先上代码:
import...
#建立模型...
#配置参数...
saver = th.train.Saver()
model_path = "log/521model.ckpt"
with tf.Session as sess:
...#这里是初始化和训练模型的过程
#保存模型并打印
save_path = saver.save(sess, model_path)
print("Model saved in file: %s" % save_path)
只需要添加四句话就可以实现对训练模型的保存。好像也没啥需要解释的……
import tensorflow as tf #导入tensorflow库
import pylab
from tensorflow.examples.tutorials.mnist import input_data
mnist = input_data.read_data_sets("MNIST_data/", one_hot=True)
tf.reset_default_graph()
# tf Graph Input
x = tf.placeholder(tf.float32, [None, 784]) # mnist data维度 28*28=784
y = tf.placeholder(tf.float32, [None, 10]) # 0-9 数字=> 10 classes
# Set model weights
W = tf.Variable(tf.random_normal([784, 10]))
b = tf.Variable(tf.zeros([10]))
model_path = "log/521model.ckpt"
#读取模型
print("Starting 2nd session...")
saver = tf.train.Saver()
with tf.Session() as sess:
# Initialize variables
# sess.run(tf.global_variables_initializer())
# Restore model weights from previously saved model
saver.restore(sess, model_path)
读取模型参数前,一样需要将模型中的张量重新定义一遍,其实保存的模型中的参数值和模型结构,也就是W和b的值和向前传播的结构。用
saver.restore(sess, model_path)
就可以实现对模型的读取了,下面我们测试读取得到的模型,以及使用模型对一张手写图进行判断。
首先,需要调用测试数据集中的数据,输入到模型中,看模型预测的结果与数据集的标签是否一致,如果一致则返回true,不一致则返回false。最后统计所有true的个数除以总数,即为模型准确率。
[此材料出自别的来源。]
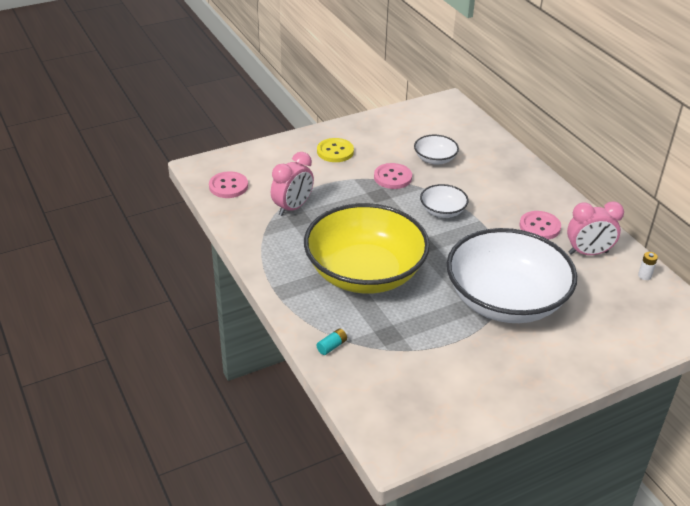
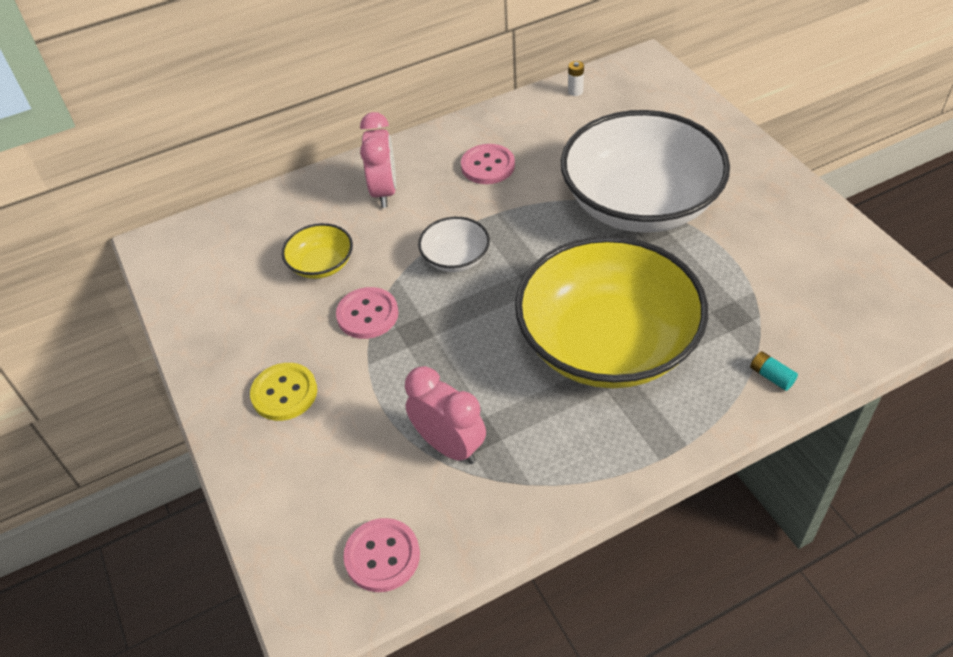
camera: 85 degrees left, 10 degrees up
(435, 159) = (321, 264): white bowl -> yellow bowl
(588, 253) = (538, 129): pink clock -> pink clock (384, 191)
import tensorflow as tf # 导入tensorflow库
from tensorflow.examples.tutorials.mnist import input_data
mnist = input_data.read_data_sets("MNIST_data/", one_hot=True)
tf.reset_default_graph()
# tf Graph Input
x = tf.placeholder(tf.float32, [None, 784]) # mnist data维度 28*28=784
y = tf.placeholder(tf.float32, [None, 10]) # 0-9 数字=> 10 classes
# Set model weights
W = tf.Variable(tf.random_normal([784, 10]))
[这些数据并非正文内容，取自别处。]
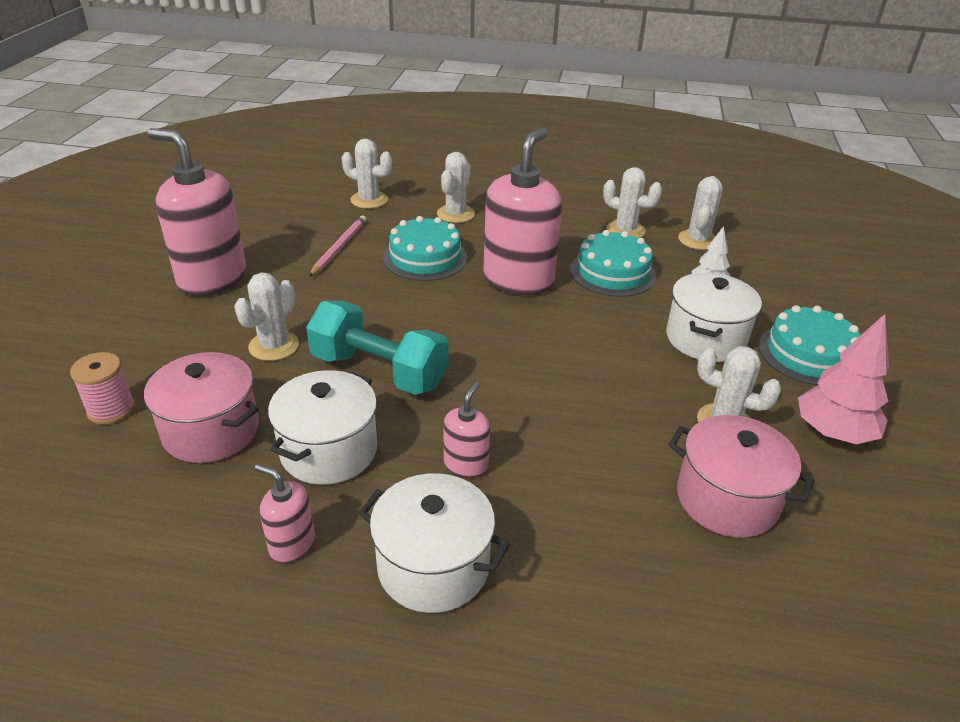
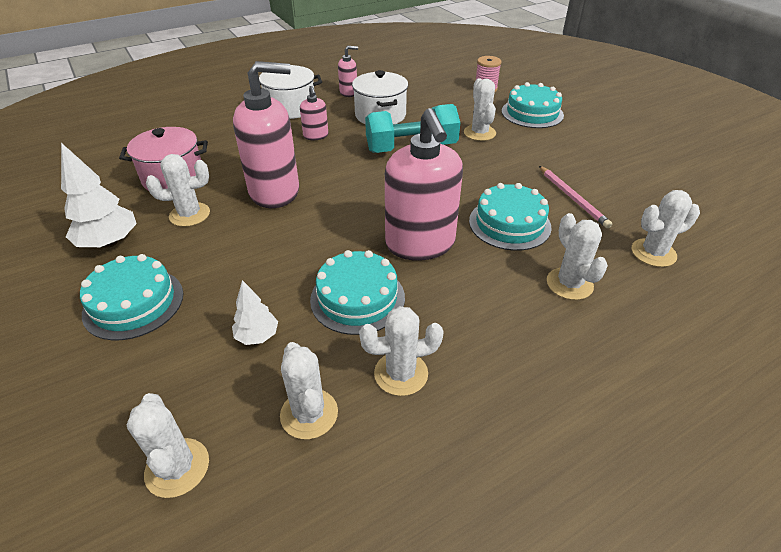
camera: 140 degrees right, 5 degrees up
(163, 336) = (532, 113): none -> turquoise cake
(211, 431) = (436, 100): pink pot -> none
(212, 279) = (582, 142): pink soap dispenser -> pink soap dispenser (275, 192)
(705, 339) = (231, 271): white pot -> none
(790, 254) = (177, 467): none -> white cactus
(833, 433) = (109, 243): pink tree -> white tree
b = tf.Variable(tf.zeros([10]))
# 构建测试模型
s1 = tf.matmul(x, W) + b
pred = tf.nn.softmax(s1)
correct_prediction = tf.equal(tf.argmax(pred, 1), tf.argmax(y, 1))
accuracy = tf.reduce_mean(tf.cast(correct_prediction, tf.float32))
model_path = "log/521model.ckpt"
saver = tf.train.Saver()
with tf.Session() as sess:
saver.restore(sess, model_path)
Accaa = sess.run(accuracy,feed_dict={x: mnist.test.images, y: mnist.test.labels})
print ("Accuracy:", Accaa)
首先,依旧是用模型求取pred值,也就是预测值。之后一句:
correct_prediction = tf.equal(tf.argmax(pred, 1), tf.argmax(y, 1))
其中tf.argmax()
函数是用来检索最大值的,即得到最大值位置。由于y是onehot编码,所以,这个索引对应上即是预测正确,再用tf.equal()
函数来确定其是否相等,就能得到正确的情况。
在通过下一句求平均,其实就是计数正确的个数,再除以总数。就可以得到准确率了。
运行结果:
runfile('E:/mnist_1/mnist_test.py', wdir='E:/mnist_1')
Extracting MNIST_data/train-images-idx3-ubyte.gz
Extracting MNIST_data/train-labels-idx1-ubyte.gz
Extracting MNIST_data/t10k-images-idx3-ubyte.gz
Extracting MNIST_data/t10k-labels-idx1-ubyte.gz
INFO:tensorflow:Restoring parameters from log/521model.ckpt
Accuracy: 0.8587
可以看到,判断的准确率还可以,达到了85.87%,这其实是我迭代了50次的结果,25次通常维持在82%~83%左右。再迭代效果不明显了。
使用模型在读取模型之后,选用test数据集中的数据:mnist.test.next_batch(num)
其中num为调用多少个数据进行测试。sess.run
中将测试数据作为输入,得到模型预测的output和预测概率pred。最后,将预测值、预测概率、标签值和图形都进行输出。
import tensorflow as tf #导入tensorflow库
import pylab
from tensorflow.examples.tutorials.mnist import input_data
mnist = input_data.read_data_sets("MNIST_data/", one_hot=True)
tf.reset_default_graph()
# tf Graph Input
x = tf.placeholder(tf.float32, [None, 784]) # mnist data维度 28*28=784
# Set model weights
W = tf.Variable(tf.random_normal([784, 10]))
b = tf.Variable(tf.zeros([10]))
# 构建模型
s1 = tf.matmul(x, W) + b
pred = tf.nn.softmax(s1)
output = tf.argmax(pred, 1)
model_path = "log/521model.ckpt"
num11 = 5
#读取模型
print("Starting 2nd session...")
saver = tf.train.Saver()
with tf.Session() as sess:
# Initialize variables
# sess.run(tf.global_variables_initializer())
# Restore model weights from previously saved model
saver.restore(sess, model_path)
batch_xs, batch_ys = mnist.test.next_batch(num11)
outputval,predv = sess.run([output,pred], feed_dict={x: batch_xs})
for i in range(num11):
print(outputval[i],predv[i,outputval[i]],batch_ys[i])
im = batch_xs[i]
im = im.reshape(-1,28)
pylab.imshow(im)
pylab.show()
输入结果:这里我取了两个0作为比较,可以看到第一个〇,预测概率为100%,第二个〇,预测概率为84%,从实际图中可以看出区别。
下次再说,玩一会自走棋去~